İran-İsrail çatışmasının uzun süre devam etmesi ve İran tarafının doğrudan savaştan vekalet savaşına geçmesi, zaten istikrarsız ve değişken olan Suriye'deki durumu daha da karmaşık hale getireceğine şüphe yok. Bu durum, Suriye hükümetinin sınırları kontrol etmek ve nüfuzun ve çatışmanın Suriye içlerine yayılmasını önlemek için kapasitesinin büyük bir kısmını tüketmesine neden oluyor. Bu da Suriye içlerinde DEAŞ başta olmak üzere bazı güçlerin yararlanabileceği güvenlik açıkları yaratabilir.

fghy
İsrail uçakları tarafından bombalanan Tahran'daki bir petrol tesisinde İran bayrakları ve arkasında yükselen alevler ve dumanlar görülüyor, 15 Haziran 2025 (Reuters)

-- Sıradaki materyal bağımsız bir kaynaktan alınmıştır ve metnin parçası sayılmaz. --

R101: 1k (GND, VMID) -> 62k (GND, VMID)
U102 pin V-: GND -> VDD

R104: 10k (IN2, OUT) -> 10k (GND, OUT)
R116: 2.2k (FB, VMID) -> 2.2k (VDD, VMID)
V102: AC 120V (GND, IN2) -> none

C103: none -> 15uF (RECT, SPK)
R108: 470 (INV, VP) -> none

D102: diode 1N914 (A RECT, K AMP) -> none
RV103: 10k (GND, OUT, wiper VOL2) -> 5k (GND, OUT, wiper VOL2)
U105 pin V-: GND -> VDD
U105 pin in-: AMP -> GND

Suriye devleti, DEAŞ terör örgütünün Suriye'deki operasyon stratejisini değiştirdiğinin ve Suriye hükümetinin askeri ve insani kaynaklarının örgütün hedefi haline geldiğinin farkında. Geçtiğimiz ayın sonlarında Suriye hükümetine karşı bir operasyon düzenleyen DEAŞ, Telul es-Sefa bölgesindeki Suriyeli askeri güçleri hedef almıştı. Suriye İçişleri Bakanı Enes Hattab da bu ayın başlarında Suriye'nin el-İhbariye kanalına verdiği röportajda, DEAŞ terör örgütünün ‘sadece zarar veren anlamsız eylemlerden, stratejik hedefleri olan planlı eylemlere’ geçtiğini söyledi.

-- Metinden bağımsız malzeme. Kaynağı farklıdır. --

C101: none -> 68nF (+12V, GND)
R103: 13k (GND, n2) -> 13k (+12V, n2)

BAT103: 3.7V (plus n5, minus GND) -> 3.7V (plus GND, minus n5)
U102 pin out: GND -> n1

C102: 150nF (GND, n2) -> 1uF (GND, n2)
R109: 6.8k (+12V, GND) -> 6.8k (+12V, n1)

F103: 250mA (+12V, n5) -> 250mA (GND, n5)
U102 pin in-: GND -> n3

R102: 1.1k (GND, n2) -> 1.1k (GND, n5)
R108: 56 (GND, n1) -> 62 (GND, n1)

DEAŞ terör örgütü, Suriye hükümetinin kaynaklarını İran-İsrail çatışmasının yansımalarıyla mücadele etmek ve bu çatışmanın Suriye topraklarına sıçramasını önlemek için kullanması nedeniyle ortaya çıkabilecek güvenlik boşluğunu da istismar edebilir. Özellikle Suriye topraklarındaki bu güvenlik boşluğundan yararlanarak gücünü yaygınlaştıran örgüt, devletin kontrolü dışındaki büyük miktardaki silahları parayla satın alarak silahlanma çabalarını sürdürüyor.

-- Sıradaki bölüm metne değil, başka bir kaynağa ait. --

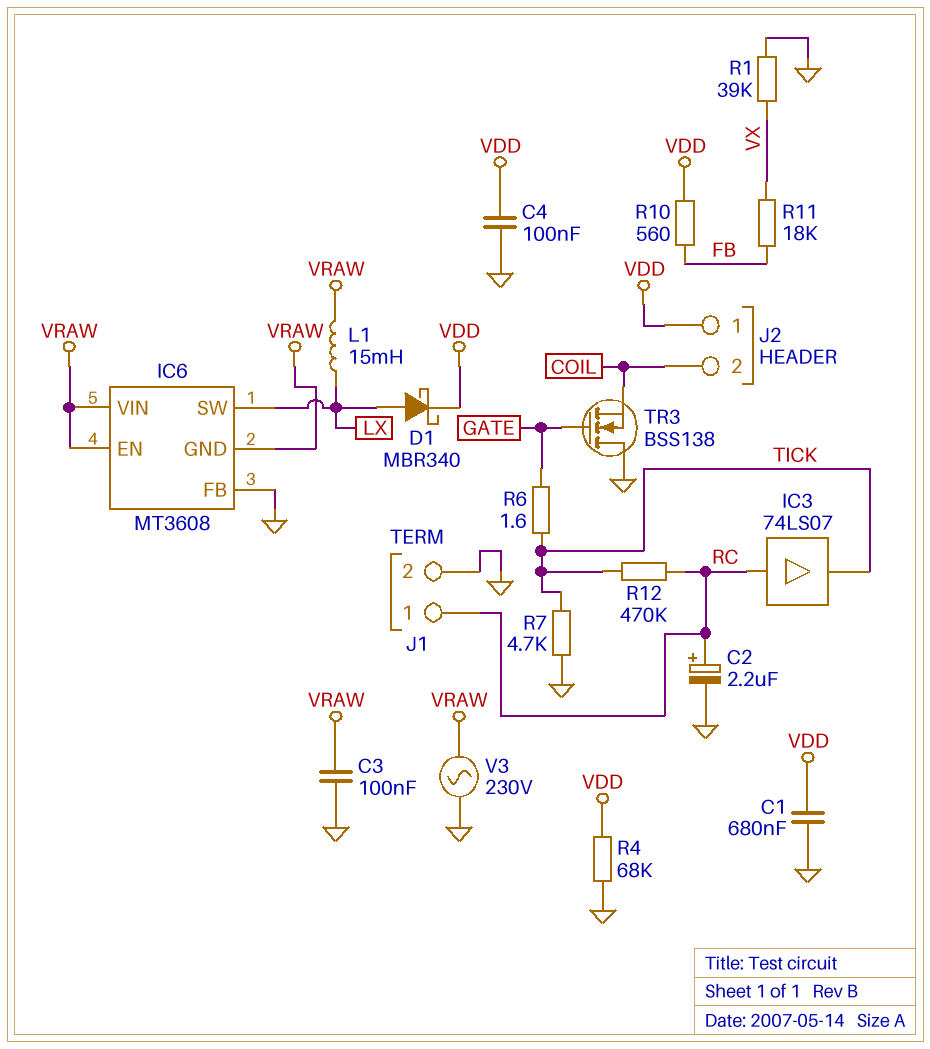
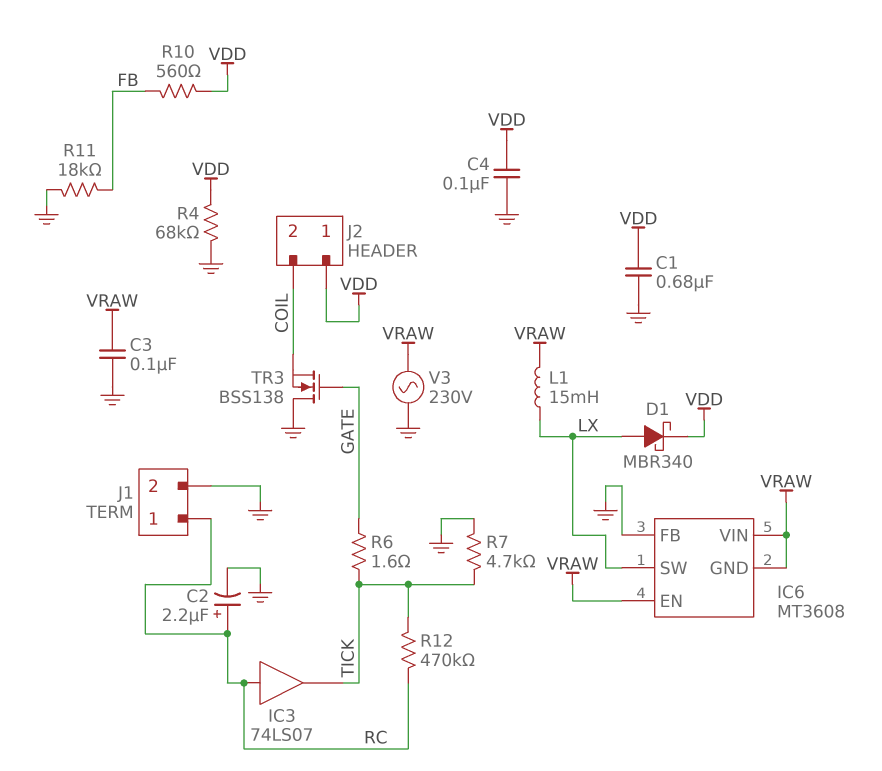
R1: 39k (GND, VX) -> none
R11: 18k (FB, VX) -> 18k (FB, GND)

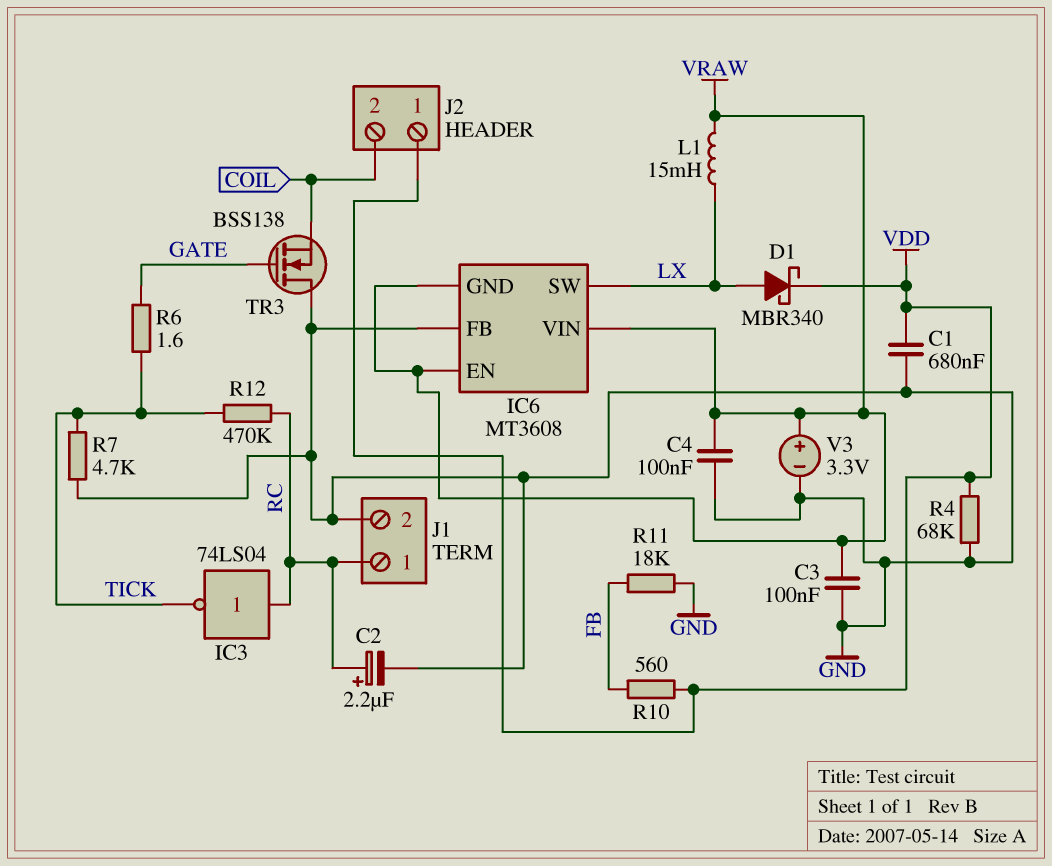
C4: 100nF (GND, VDD) -> 100nF (GND, VRAW)
IC3: buffer 74LS07 (in RC, out TICK) -> NOT 74LS04 (in RC, out TICK)
V3: AC 230V (GND, VRAW) -> 3.3V (plus VRAW, minus GND)

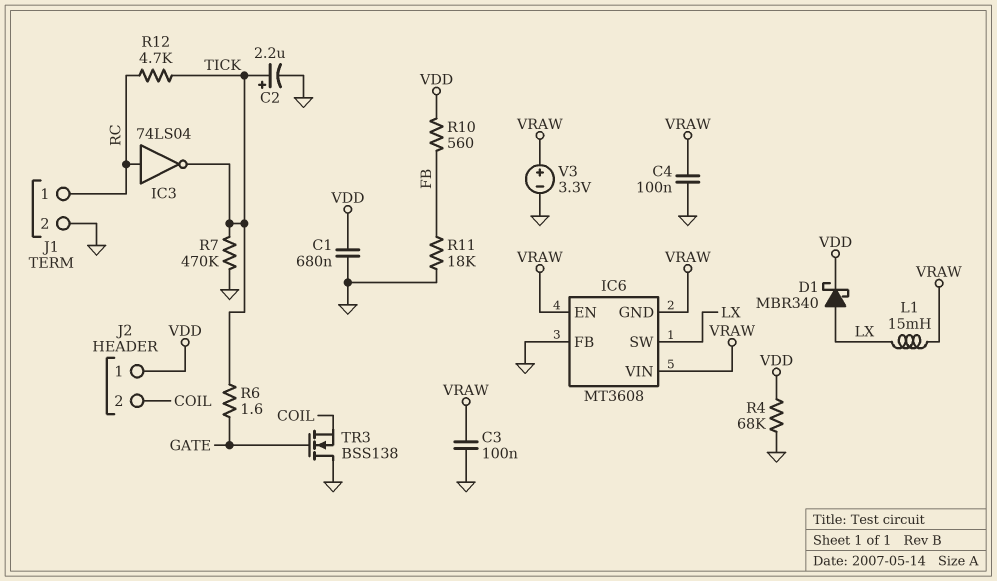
C2: 2.2uF (plus RC, minus GND) -> 2.2uF (plus TICK, minus GND)
R7: 4.7k (GND, TICK) -> 470k (GND, TICK)
R12: 470k (RC, TICK) -> 4.7k (RC, TICK)

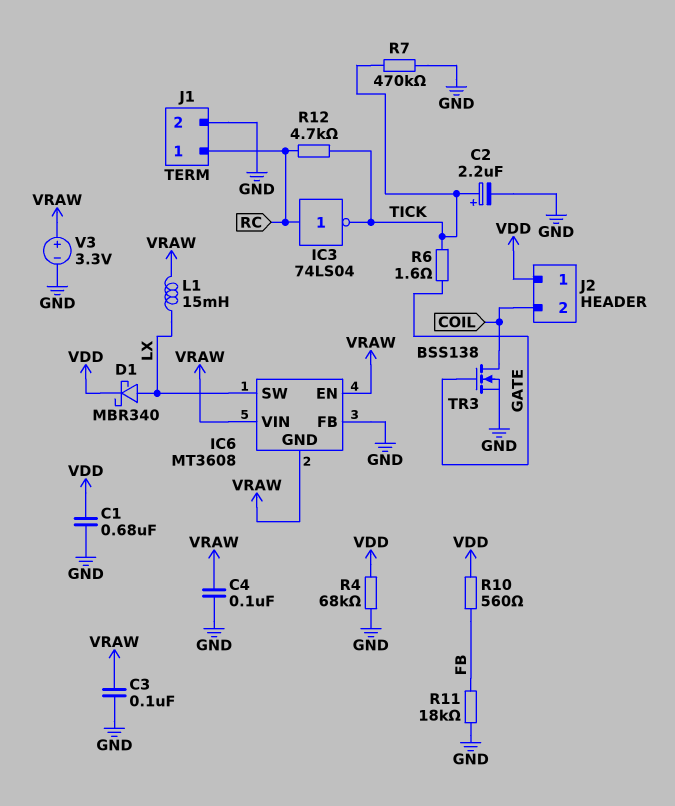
TR3: NMOS BSS138 (G GATE, D GND, S COIL) -> NMOS BSS138 (G GATE, D COIL, S GND)

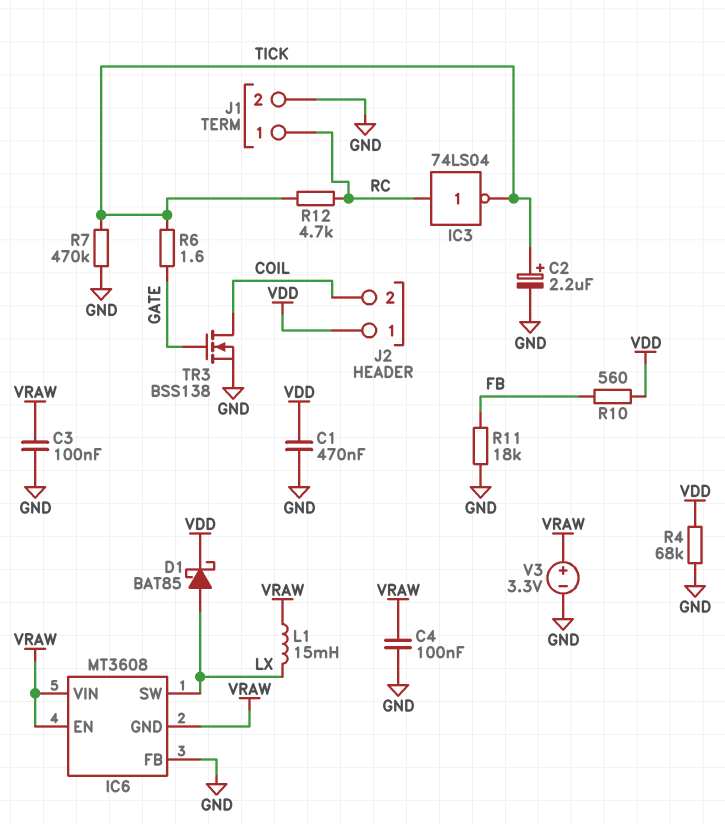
C1: 680nF (GND, VDD) -> 470nF (GND, VDD)
D1: schottky MBR340 (A LX, K VDD) -> schottky BAT85 (A LX, K VDD)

Dahası DEAŞ, Suriye'de oluşabilecek güvenlik boşluğundan yararlanabilecek tek örgüt değil. Silahlarını halen elinde bulunduran ve devletle çatışmak için fırsat kollayan başka örgütler de var. Bunlar arasında rejimin kalıntıları ve kaçakçılık ve uyuşturucu üretimi faaliyetlerinde bulunan gruplar yer alıyor. Bu gruplar, Suriye devletinin halihazırda İsrail'in Suriye rejiminin düşüşünün ardından Suriye'nin askeri altyapısını tahrip etmesi ve rejimin düşüşünden önce askeri birliklere ve rejime ait silah depolarına ait silahların büyük çapta çalınması nedeniyle sınırlı olan güvenlik ve askeri kaynaklarını büyük ölçüde tüketiyor.